Wow, it's been a long time since I wrote on this blog. There is a good reason though. Nothing is really going on in my life. I started my new job and it is as challenging and rewarding as I knew it would be, (my coworkers are kind of amazing) but, otherwise, nothing is new. My husband is still teaching math. All of our friends, it seems, are pregnant or have newborns. We are/do not. The dogs are good. Our families are doing well. Nothing has changed.
I thought I would take this time to share a secret. I LOVE to write: Poetry, short stories, blogs (obviously). Anything I can. I enjoy it almost as much as I enjoy reading. I took a creative writing class in high school and truly fell in love. It was taught by a sweet lady who also taught my senior English class. Some of my classmates are probably reading this and remembering her as "the project queen", but she really helped me to change how I viewed the world. (especially since I was with her for a full 3 hours a day). Now I am trying to start writing again, and, eventually, I want to write a novel, (who doesn't?) but I never know where to start. Actually, that isn't even true. I have a million ideas where to start, the problem is finishing.

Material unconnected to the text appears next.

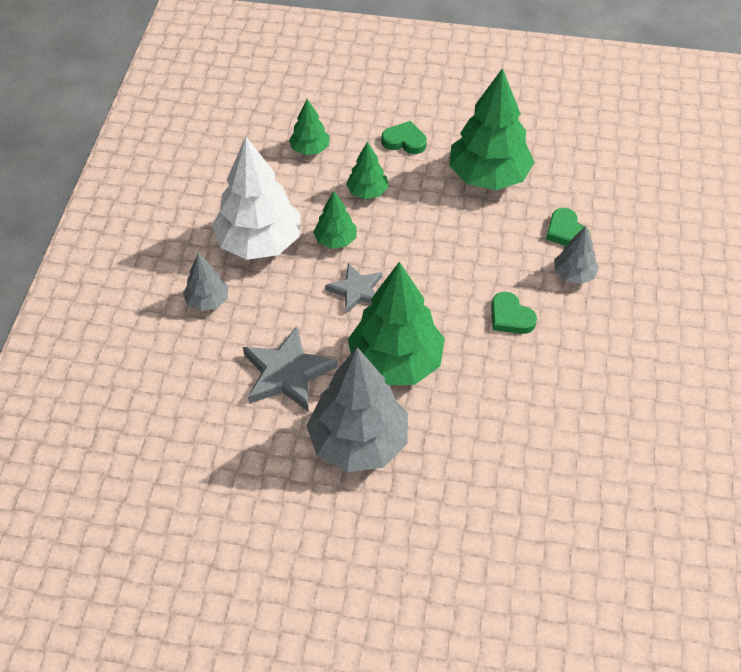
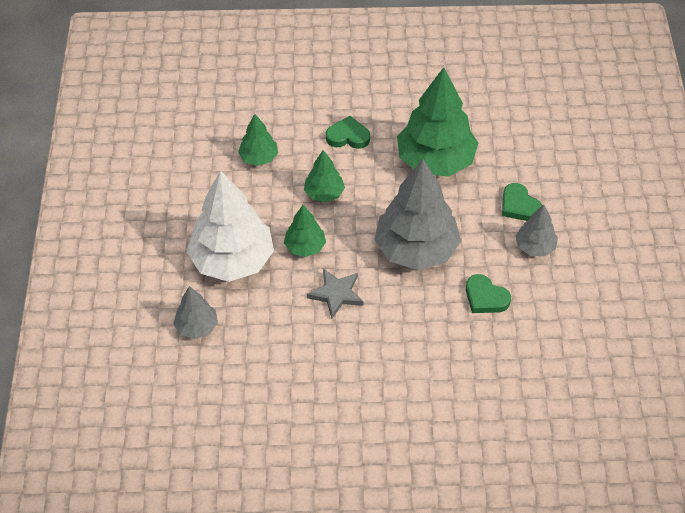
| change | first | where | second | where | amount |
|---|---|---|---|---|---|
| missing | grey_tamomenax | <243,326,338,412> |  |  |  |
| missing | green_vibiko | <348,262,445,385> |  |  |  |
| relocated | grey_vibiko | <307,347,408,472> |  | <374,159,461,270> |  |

You see, this teacher, who helped me fall in love with writing, always told me to just start writing, but the problem is I can't keep writing once I start. I don't know if this is my OCD or my need to be perfect, but I always get in my own way. I start analyzing after two or three pages and can't stop. Unfortunately, this is not conducive to writing anything of a substantial length.
It is really frustrating because I feel like I am a pretty good writer. (which is probably why I like it) I have never been athletic (I once heard someone compare someone with my "skills" as having "the hand eye coordination of a dinosaur") and I have NO artistic talent at all. (I am so jealous of my friends and my sister, Kimberly, who are blessed with this.) Writing really is a great way for me to relax and have a creative outlet.
So now I pose a question to you. What do I do about it? How do I stop myself from critiquing everything that I write? I'm not planning on selling a million novels and movie rights, but I would really like to get back to what I love. It would just be for me and the few people with whom I choose to share it, but I have no idea what to do.
I figure that some of you who read this won't have any ideas and some of you won't care. I'm okay with this. I'm just hoping that a few of you have been in this spot and have some ideas.